Placement of image files/captions would follow placement as within the History page of the article (the map of the Papal States was to provide readers with an understanding of the temporal and territorial reach of the Papal States); placed left here with Talk for clarity. This information is all relevant to the Papal Infalliability article.
References
- ^ http://www.britannica.com/EBchecked/topic/624002/First-Vatican-Council "First Vatican Council".
- ^ http://www.britannica.com/EBchecked/topic/624002/First-Vatican-Council "First Vatican Council".
–Bee Cliff River Slob (talk) 00:20, 26 January 2013 (UTC)
- The proposed caption "Pope Pius IX (1846-1878), under whose rule the Papal States passed into secular control during 1870" does seem less relevant to an article on papal infallibility than the caption at present in the article: "Pope Pius IX (1846-1878), during whose pontificate the doctrine of papal infallibility was dogmatically defined by the First Vatican Council".
- The article is about papal infallibility, not just about the dogmatic definition in 1870. However, the supposed relationship between papal infallibility and the extent of the Papal States in 1700, "including its exclaves of Benevento and Pontecorvo in Southern Italy, and the Comtat Venaissin and Avignon in Southern France", is, to say the least, unclear and is certainly unsourced.

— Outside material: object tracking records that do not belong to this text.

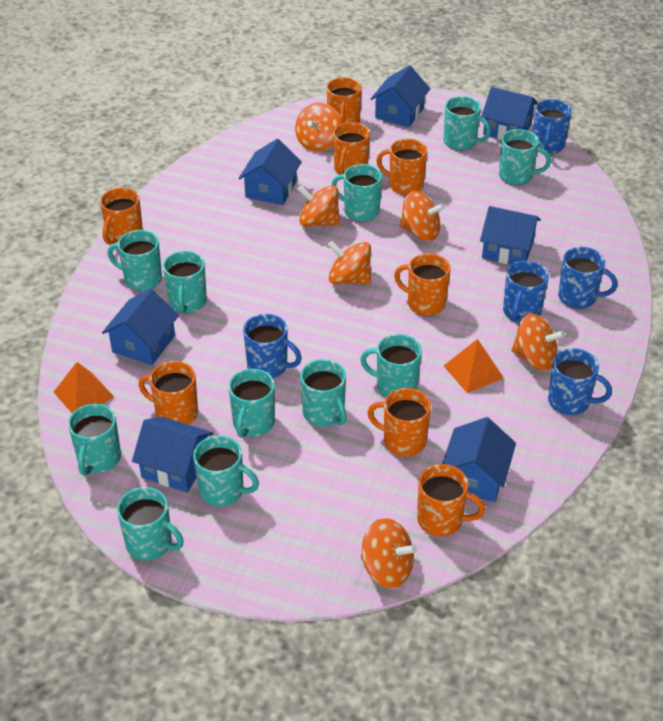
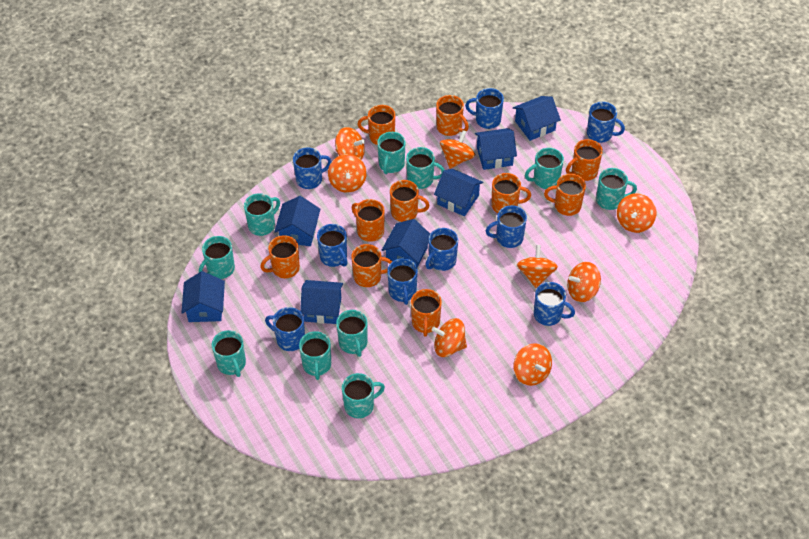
blue mug: 5 -> 9
orange mug: 8 -> 10
orange pyramid: 2 -> 0
orange spinning top: 6 -> 8
turquoise mug: 11 -> 10

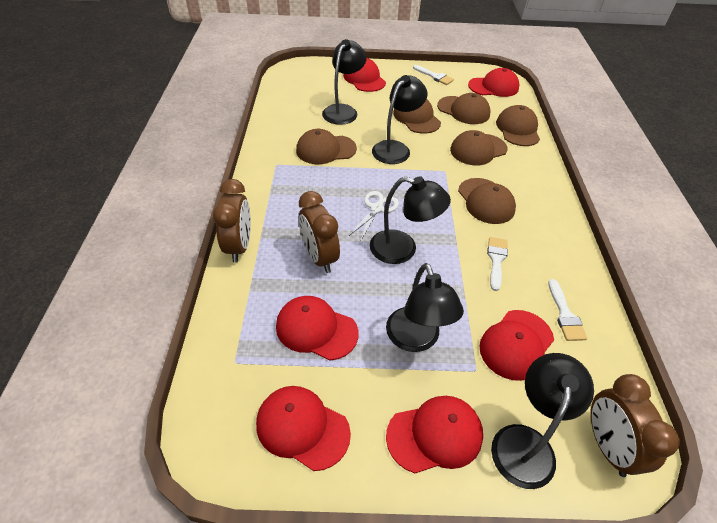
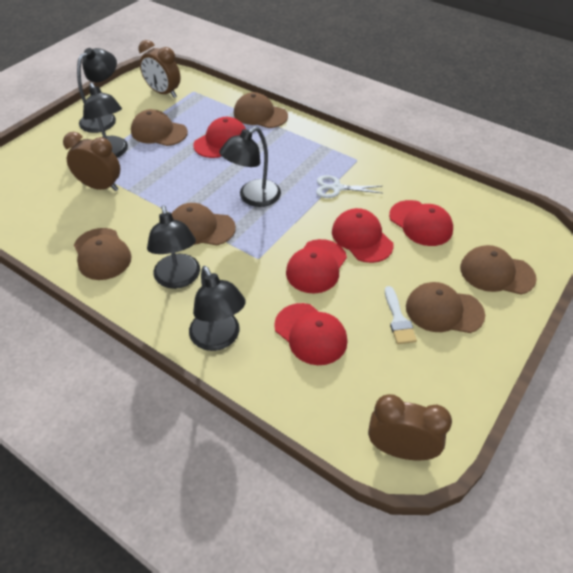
red cap: 6 -> 5
white brush: 3 -> 1

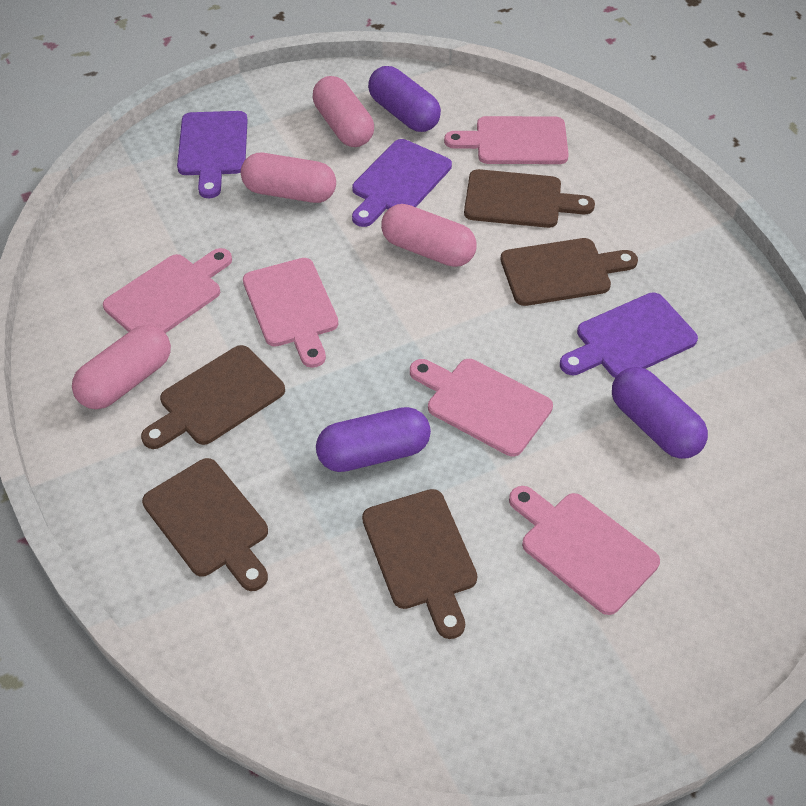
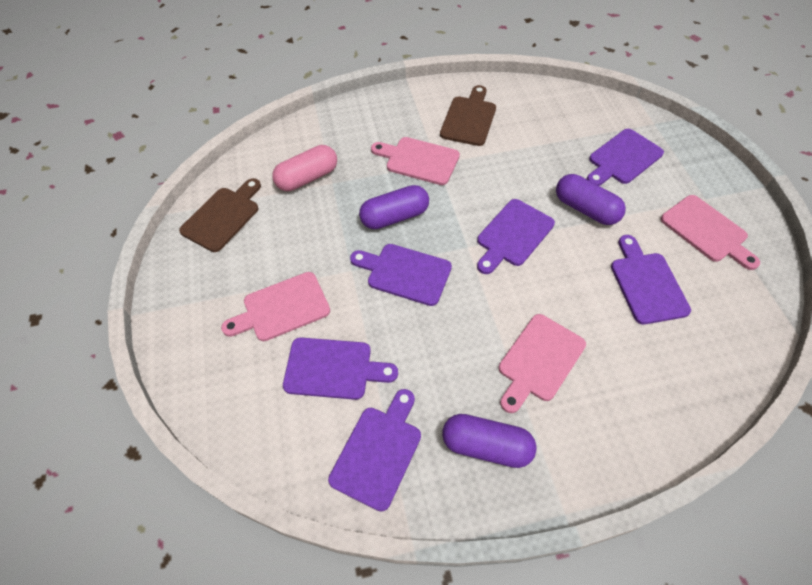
brown cutting board: 5 -> 2
pink capsule: 4 -> 1
pink cutting board: 5 -> 4
purple cutting board: 3 -> 6

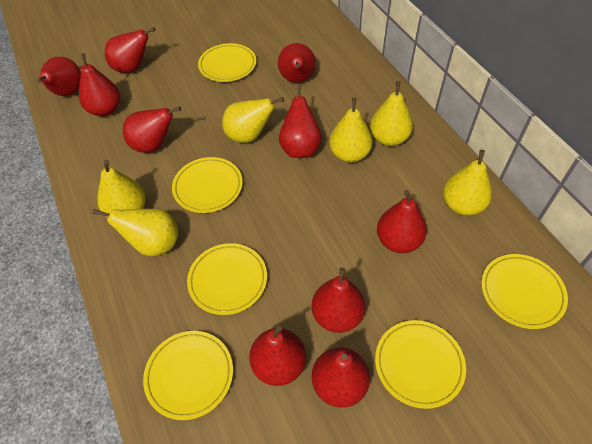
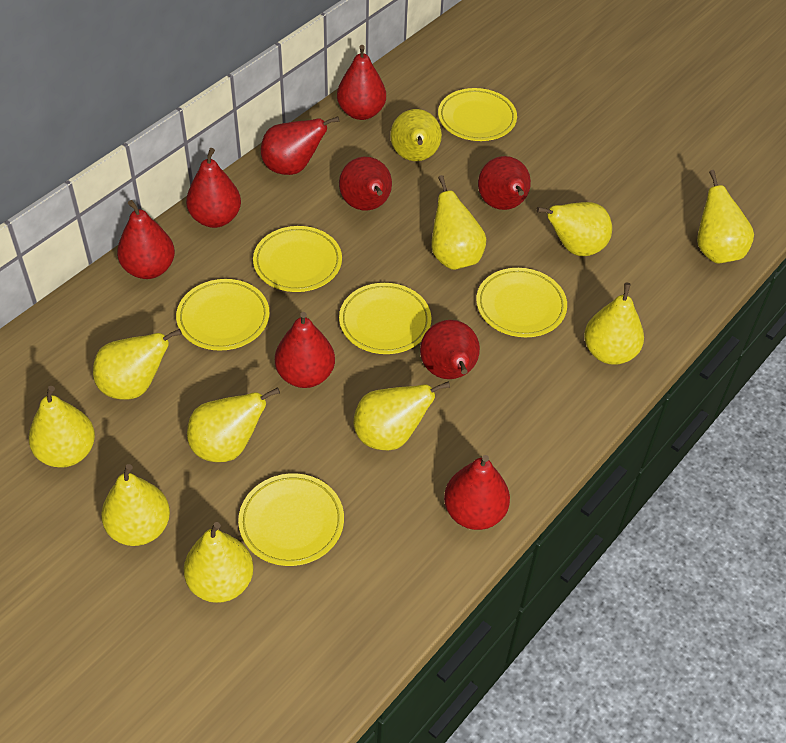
red pear: 10 -> 9
yellow pear: 6 -> 11

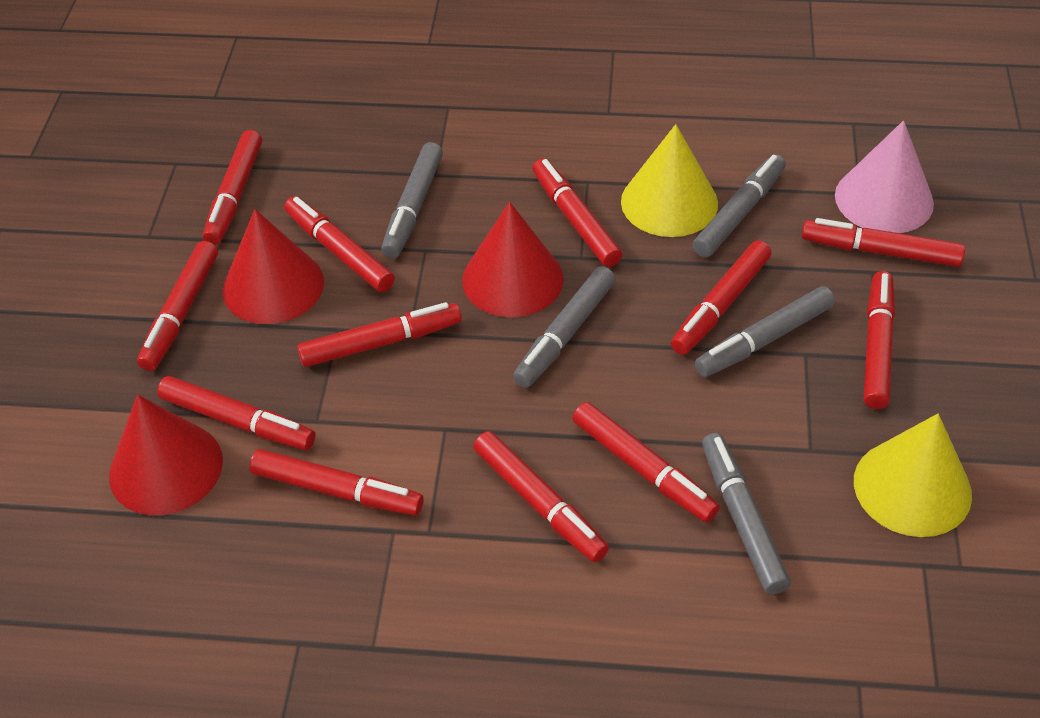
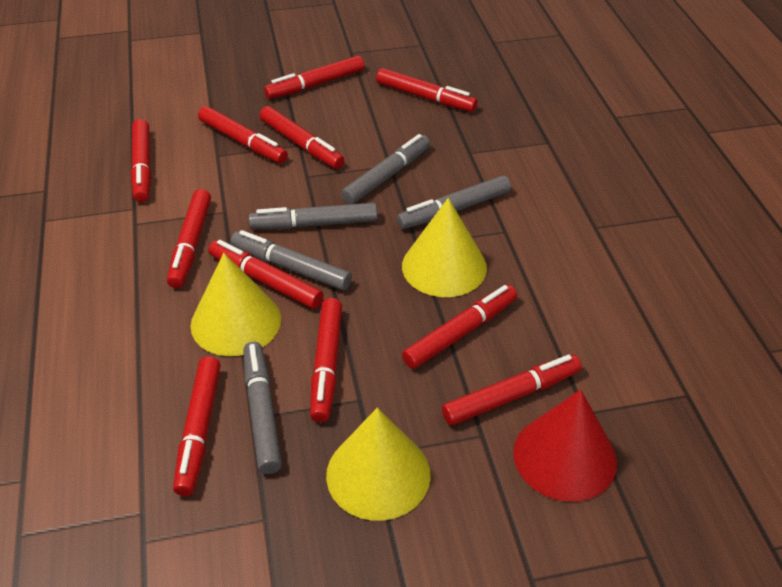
pink cone: 1 -> 0
red cone: 3 -> 1
red marker: 12 -> 11
yellow cone: 2 -> 3

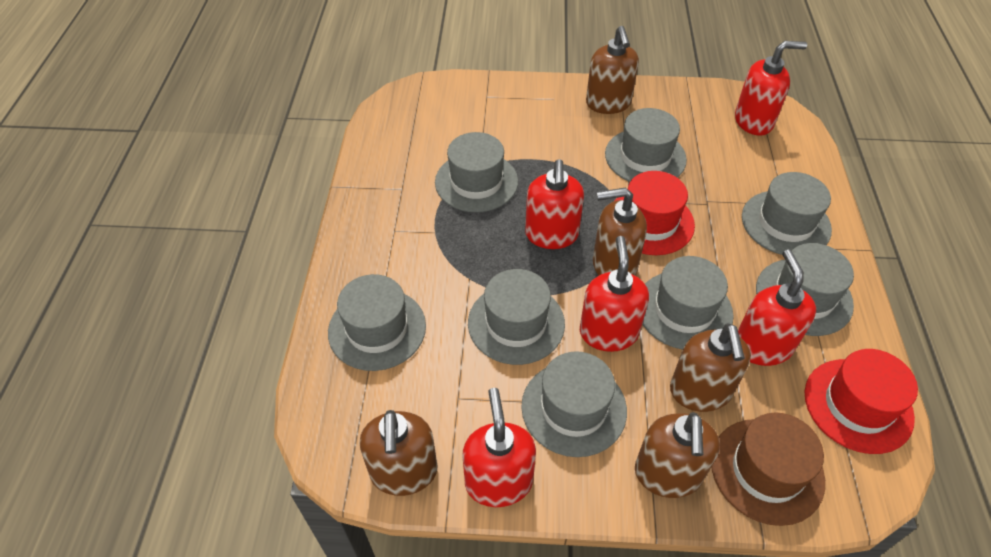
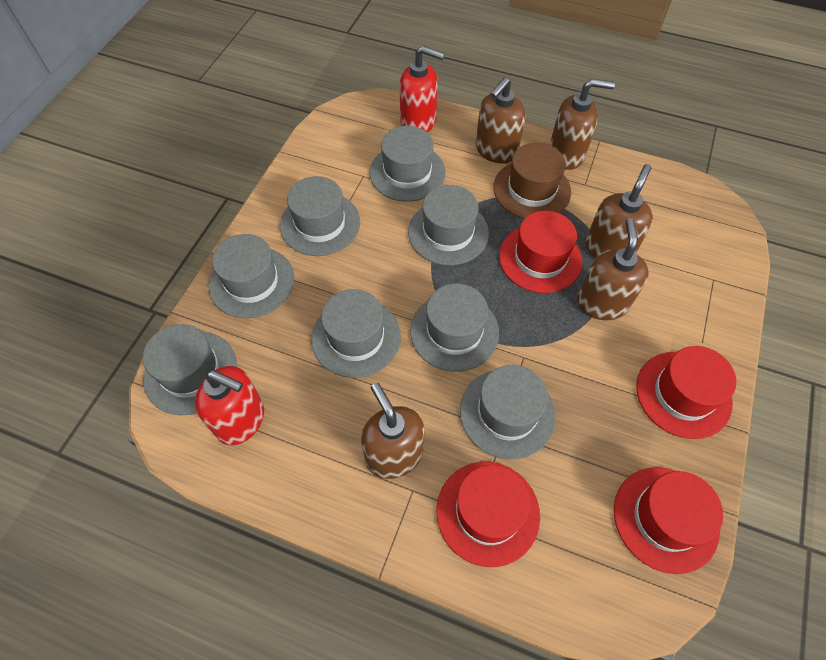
red hat: 2 -> 4
red soap dispenser: 5 -> 2

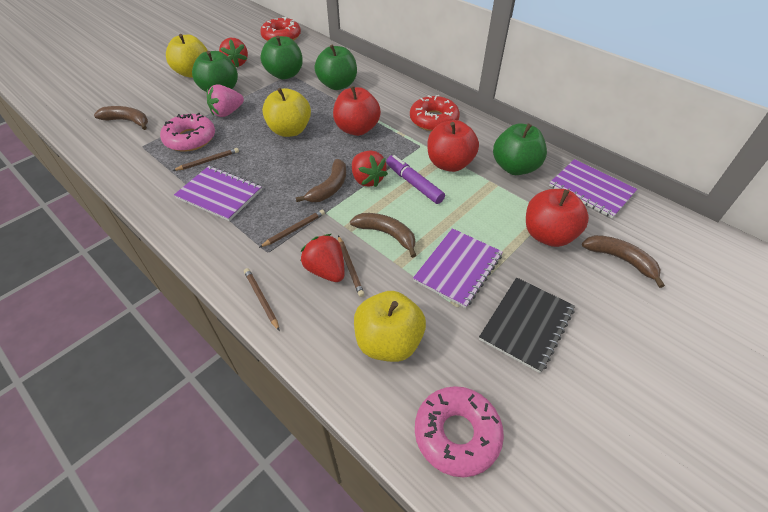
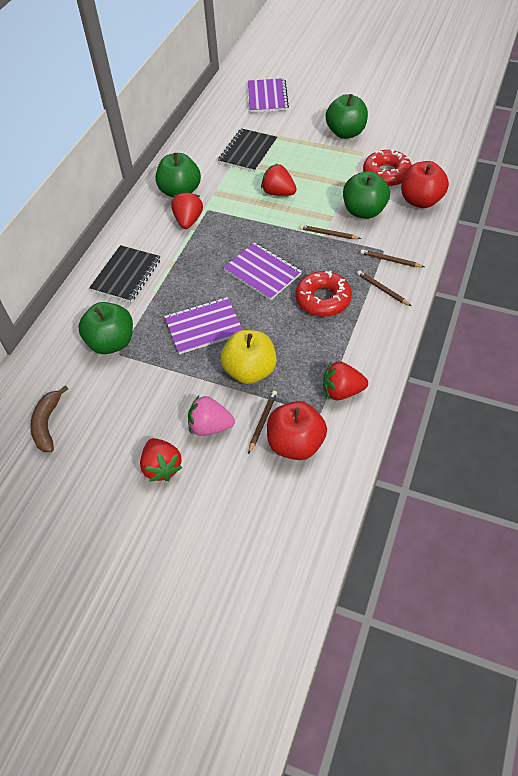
black notebook: 1 -> 2
brown banana: 4 -> 1
pink donut: 2 -> 0
purple marker: 1 -> 0
red apple: 3 -> 2
red strawberry: 3 -> 4
yellow apple: 3 -> 1

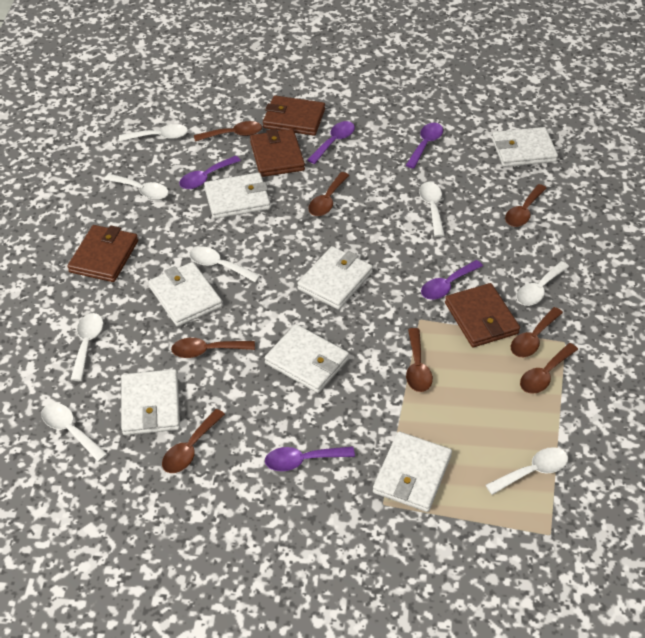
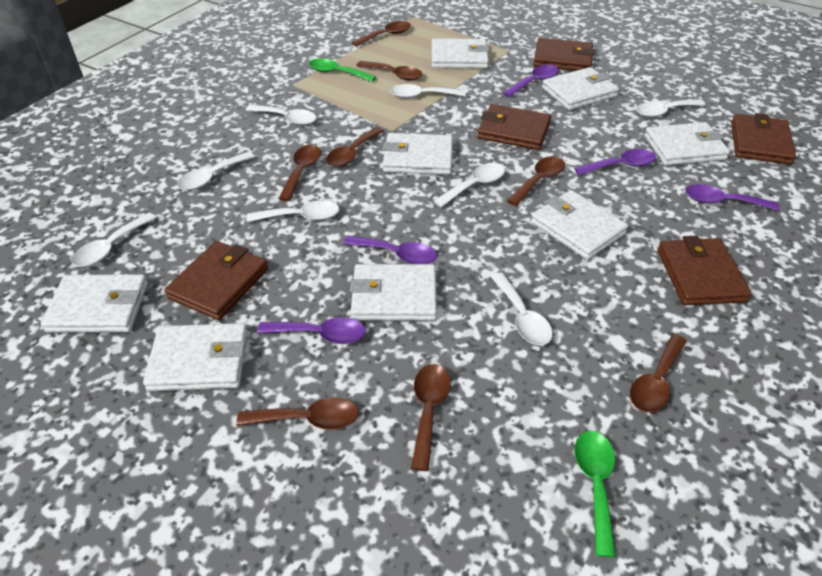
brown wallet: 4 -> 5
green spoon: 0 -> 2
white wallet: 7 -> 8

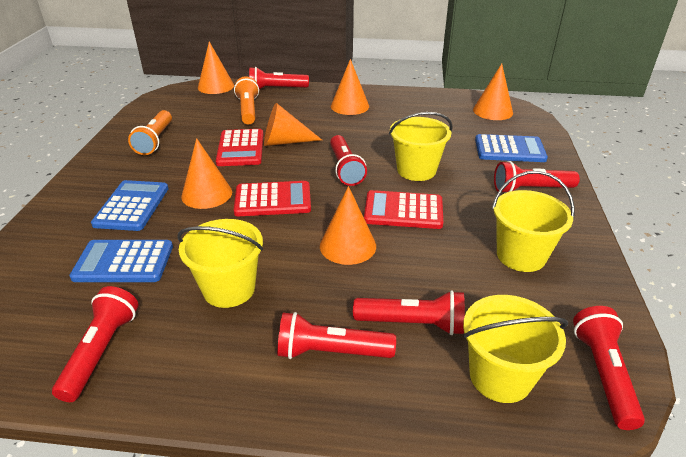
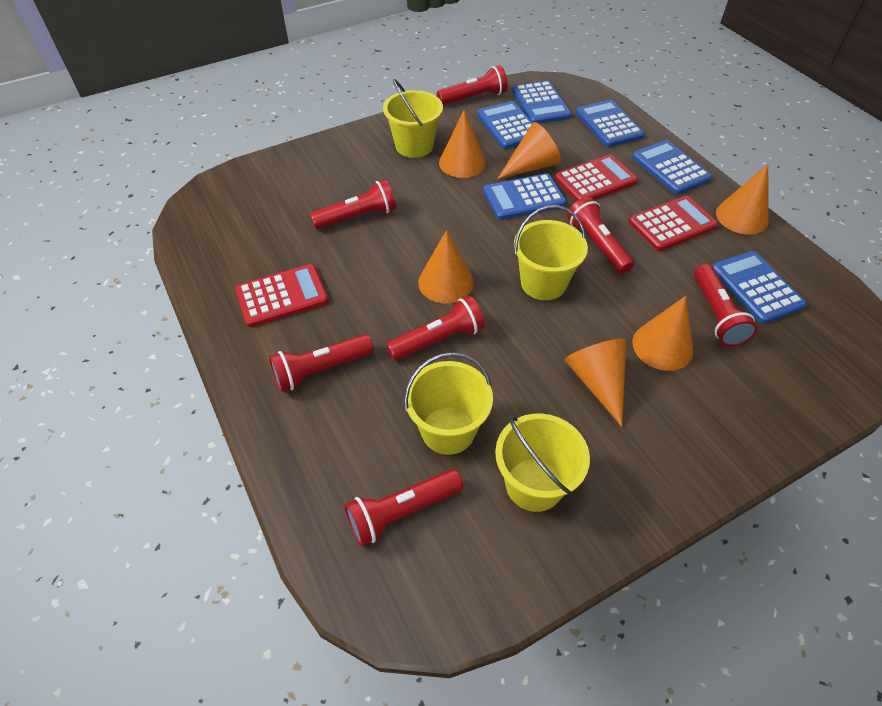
blue calculator: 3 -> 6
orange flashlight: 2 -> 0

- The supposed connection between papal infallibility and "the Third Italian War of Independence that was waged by the Kingdom of Italy against the Austrian Empire, with an outcome for the Kingdom of Italy culminating with the Piedmontese troops occuping (sic) Rome on September 20, 1870 (Capture of Rome) and collapse of the Papal States within a smaller legal (sic) territory known since 1929 under the Lateran Treaty as the Vatican City" needs to be demonstrated by citing a reliable source that supports it. The only source cited says nothing whatever about the supposed connection between these events and papal infallibility or even between them and the calling of the First Vatican Council, which it says was called instead to deal with "the rising influence of rationalism, liberalism, and materialism".
- An editor who wishes to introduce material stating that the historical situation at the time of the definition of the doctrine influenced either the doctrine or its definition should develop the idea in the body of the article with the support of reliable sources (which may very well exist), not just insert the idea sourcelessly into the lead. One place where it could be introduced is in the section "Claim that Vatican I was to dogmatize papal temporal power", about which one editor has commented: "Is there some reason that these speculations receive attention? Are these opinions generally recognized as of historical importance? Are they the subject matter of any substantive contextualizing WP:RS?" Esoglou (talk) 09:31, 26 January 2013 (UTC)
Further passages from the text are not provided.